If you’re borrowing money to buy a home, chances are, there’s going to be an appraisal involved. Since the bank is going to be lending, they want to make sure they’re putting their money toward a good investment, and that you’re not going to be borrowing more than the house is worth — an appraisal is a lenders way of protecting themselves.
That being said, it’s good for the homeowner, too. An unbiased appraiser will be able to give an accurate idea of a home’s value based on factors like market trends, selling prices for nearby homes, overall valuation, square footage, amenities, condition, and more. In some cases, this can affect the sale price of a home, and with any luck, actually decrease the value (though the opposite can sometimes be true).
One point to keep in mind — in almost all circumstances, the appraiser is chosen by the lender. While there are laws protecting consumers from unscrupulous entities, it always pays to do some background research, not just on the lender, but on the person actually being hired to do the appraisal. That being said, don’t lose too much sleep on it. In terms of the appraisal, the lender is on your side. After all, both you and the lender want you to buy the home, and both you and the lender need to make sure that the home is worth purchasing at the price that is set.
At the end, you and the bank will receive a complete report that comes after a visual assessment has been completed, and after market and trend information has been gathered.

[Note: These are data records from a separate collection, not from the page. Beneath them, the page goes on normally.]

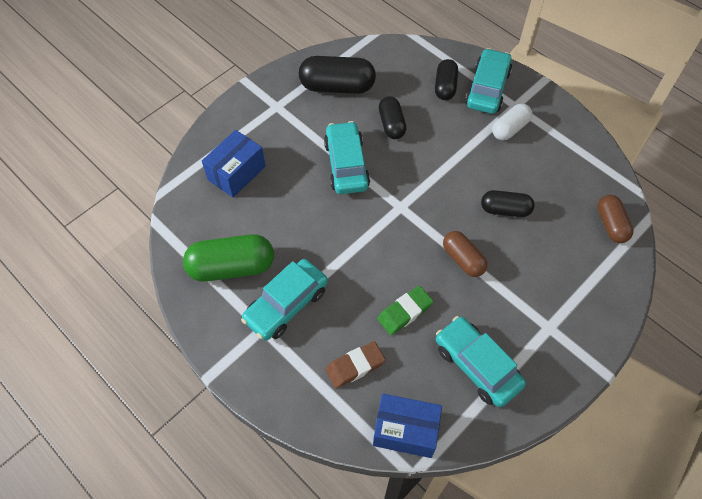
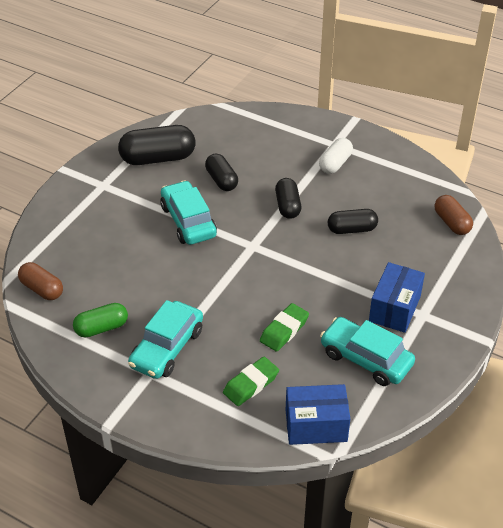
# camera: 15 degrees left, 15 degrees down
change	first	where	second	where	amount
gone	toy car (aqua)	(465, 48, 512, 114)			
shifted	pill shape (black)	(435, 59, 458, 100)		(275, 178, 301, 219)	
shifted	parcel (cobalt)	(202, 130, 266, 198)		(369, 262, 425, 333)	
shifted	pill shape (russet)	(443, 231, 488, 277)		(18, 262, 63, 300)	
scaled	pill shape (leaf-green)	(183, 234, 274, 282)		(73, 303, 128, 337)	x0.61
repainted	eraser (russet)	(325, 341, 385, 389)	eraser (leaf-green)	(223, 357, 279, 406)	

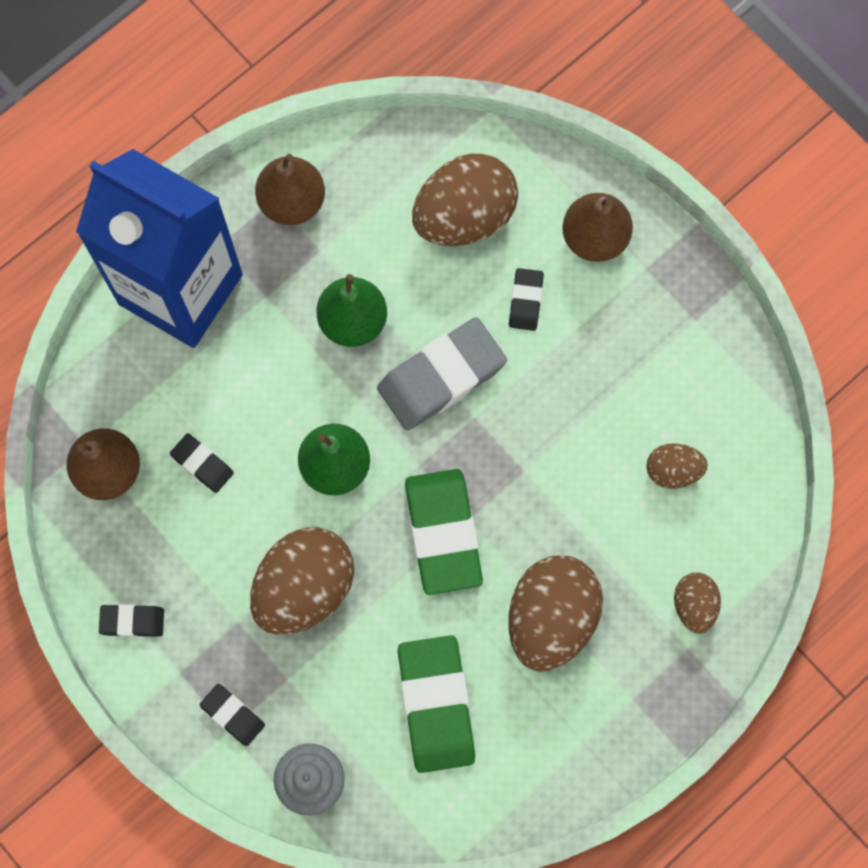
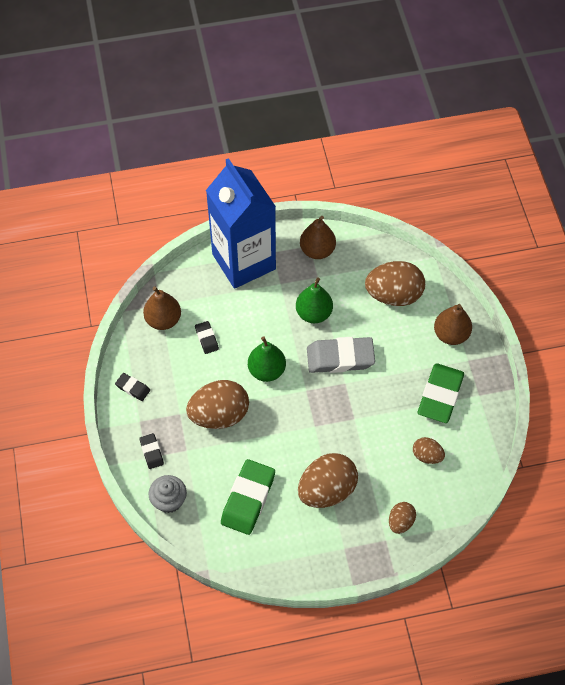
# camera: 30 degrees right, 15 degrees down
change	first	where	second	where	amount
gone	eraser (black)	(509, 268, 544, 331)			
shifted	eraser (leaf-green)	(405, 469, 483, 595)		(418, 363, 464, 423)	

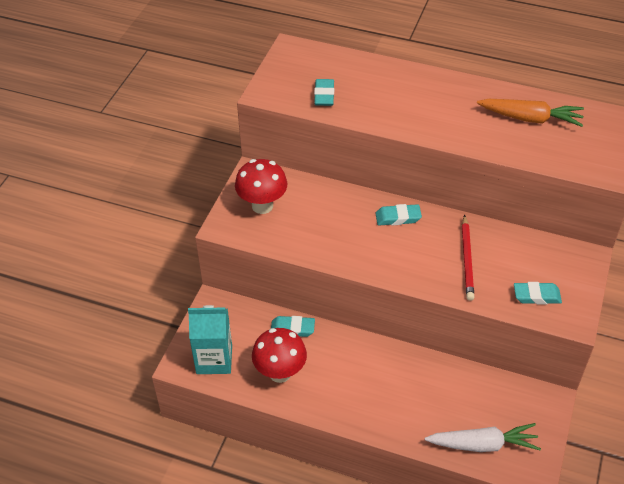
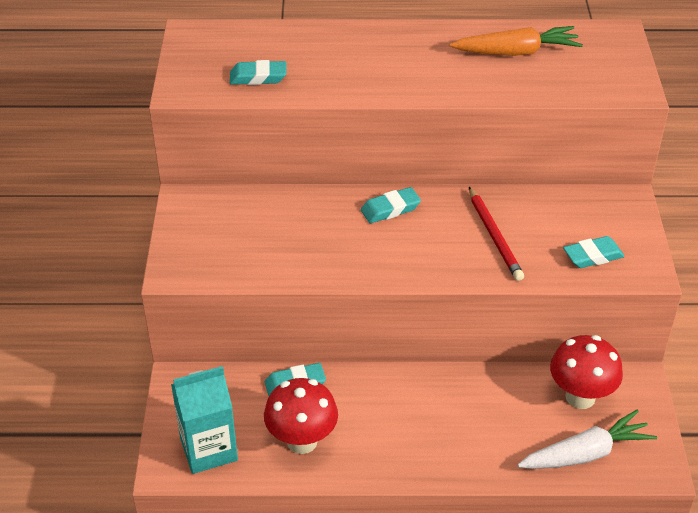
# camera: 20 degrees left, 5 degrees down
change	first	where	second	where	amount
rotated	eraser (aqua)	(314, 79, 334, 106)		(230, 60, 287, 85)	75 degrees counterclockwise
shifted	toadstool (red)	(235, 159, 287, 214)		(550, 335, 623, 409)	

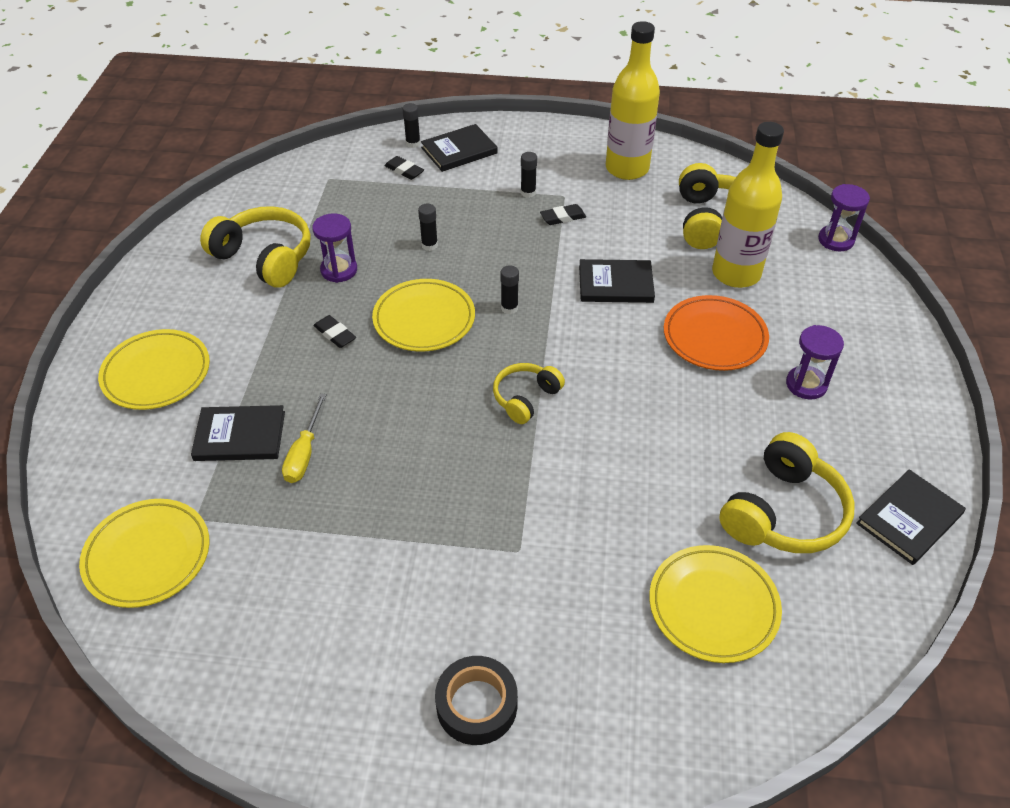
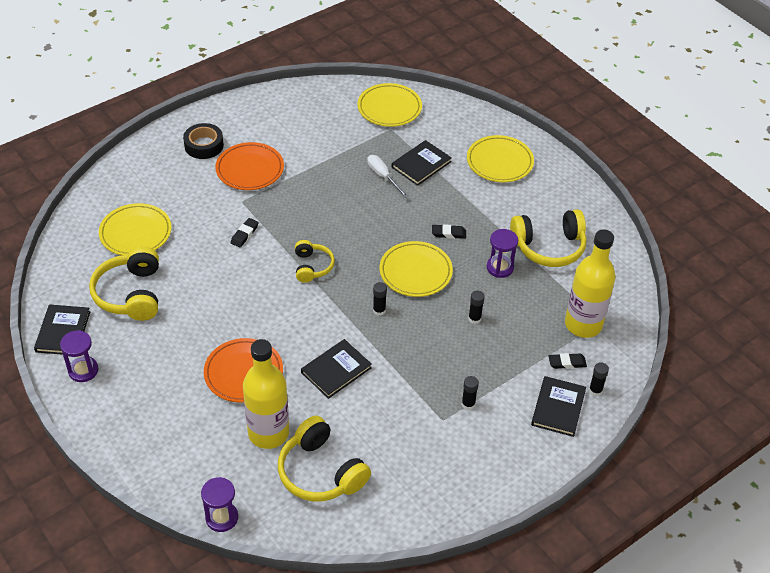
# camera: 135 degrees right, 0 degrees up
change	first	where	second	where	amount
shifted	flask (bright yellow)	(606, 21, 660, 180)		(565, 229, 615, 338)	
shifted	eraser (black)	(540, 204, 586, 225)		(231, 218, 259, 247)	
shifted	sand timer (royal purple)	(786, 325, 844, 400)		(60, 330, 98, 382)	
repainted	screwdriver (bright yellow)	(282, 393, 327, 483)	screwdriver (white)	(367, 155, 408, 198)	
new			flat dish (orange)	(215, 142, 284, 190)	

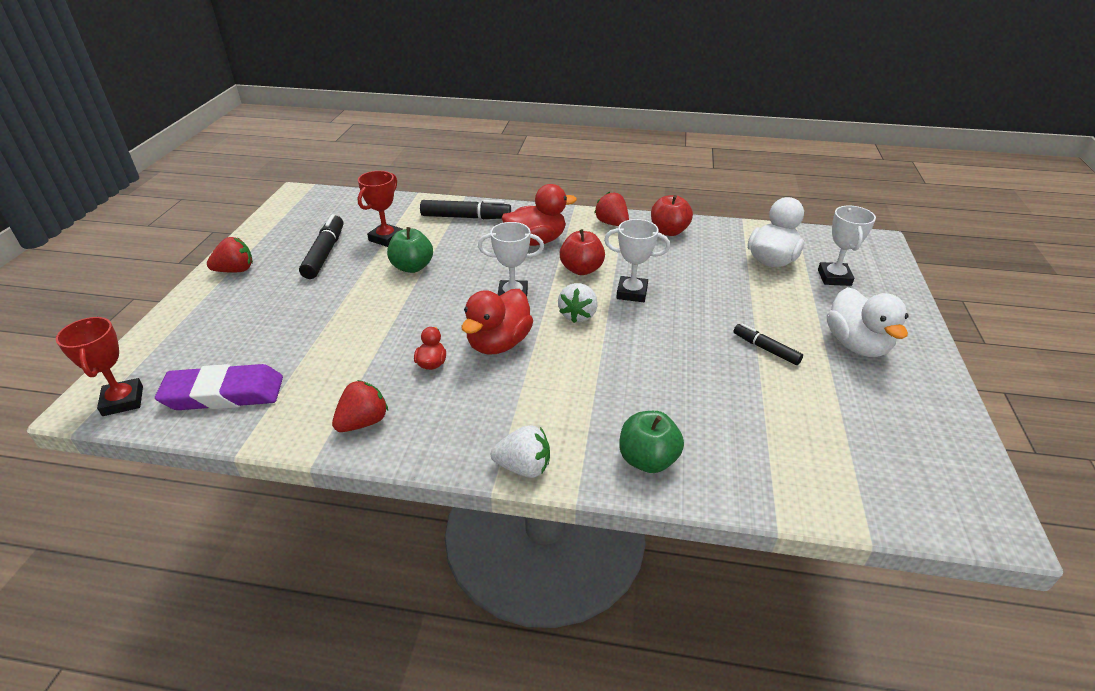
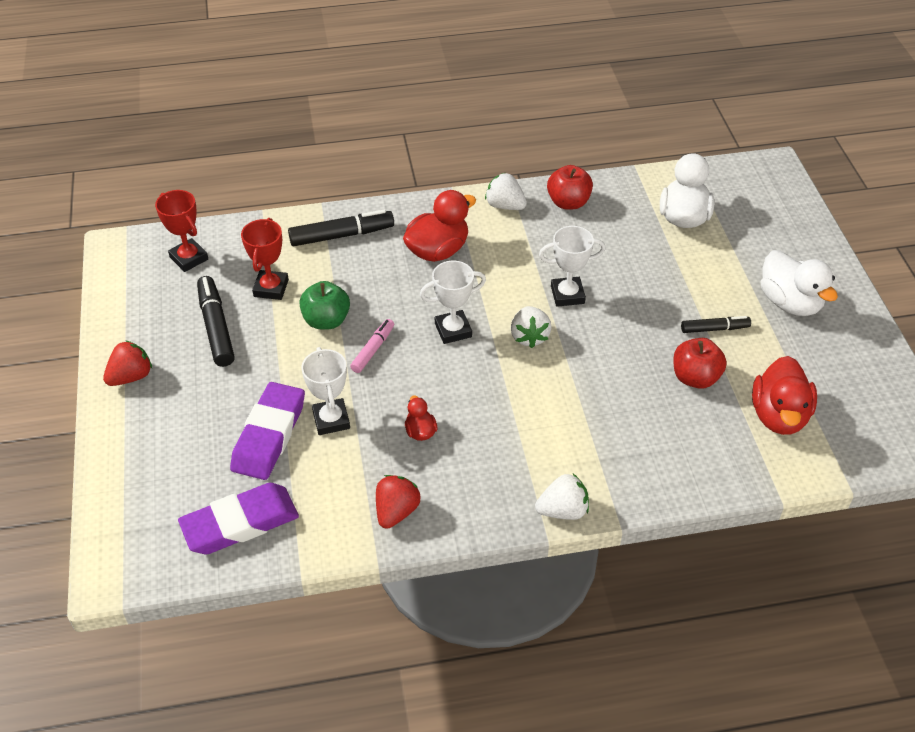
# camera: 20 degrees left, 10 degrees up
change	first	where	second	where	amount
repainted	berry (red)	(594, 192, 629, 226)	berry (white)	(485, 173, 527, 210)	
shifted	trophy (white)	(818, 206, 876, 286)		(301, 347, 350, 435)	
shifted	toy apple (red)	(560, 229, 605, 275)		(673, 338, 727, 389)	
shifted	toy duck (red)	(462, 289, 533, 355)		(752, 356, 817, 435)	
shifted	trophy (red)	(56, 317, 143, 416)		(155, 190, 208, 272)	
rotated	marker (black)	(733, 323, 803, 365)		(681, 316, 751, 333)	150 degrees clockwise
gone	toy apple (leaf-green)	(619, 411, 684, 473)			
new			marker (rose-pink)	(350, 319, 394, 373)	
new			eraser (royal purple)	(230, 382, 305, 480)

Most often, this process can take place without the prospective home buyer being present, but it can’t hurt to check with your lender to see if you can be present (it certainly can’t hurt!).
A quirk of the appraisal process is that the goal is to uncover the market value of the house. Since you have already agreed to a price for the home, you have essentially created the market with your purchase offer, and that offer is often the defacto market value. So, the appraisal often agrees the home is worth exactly what you are paying for it.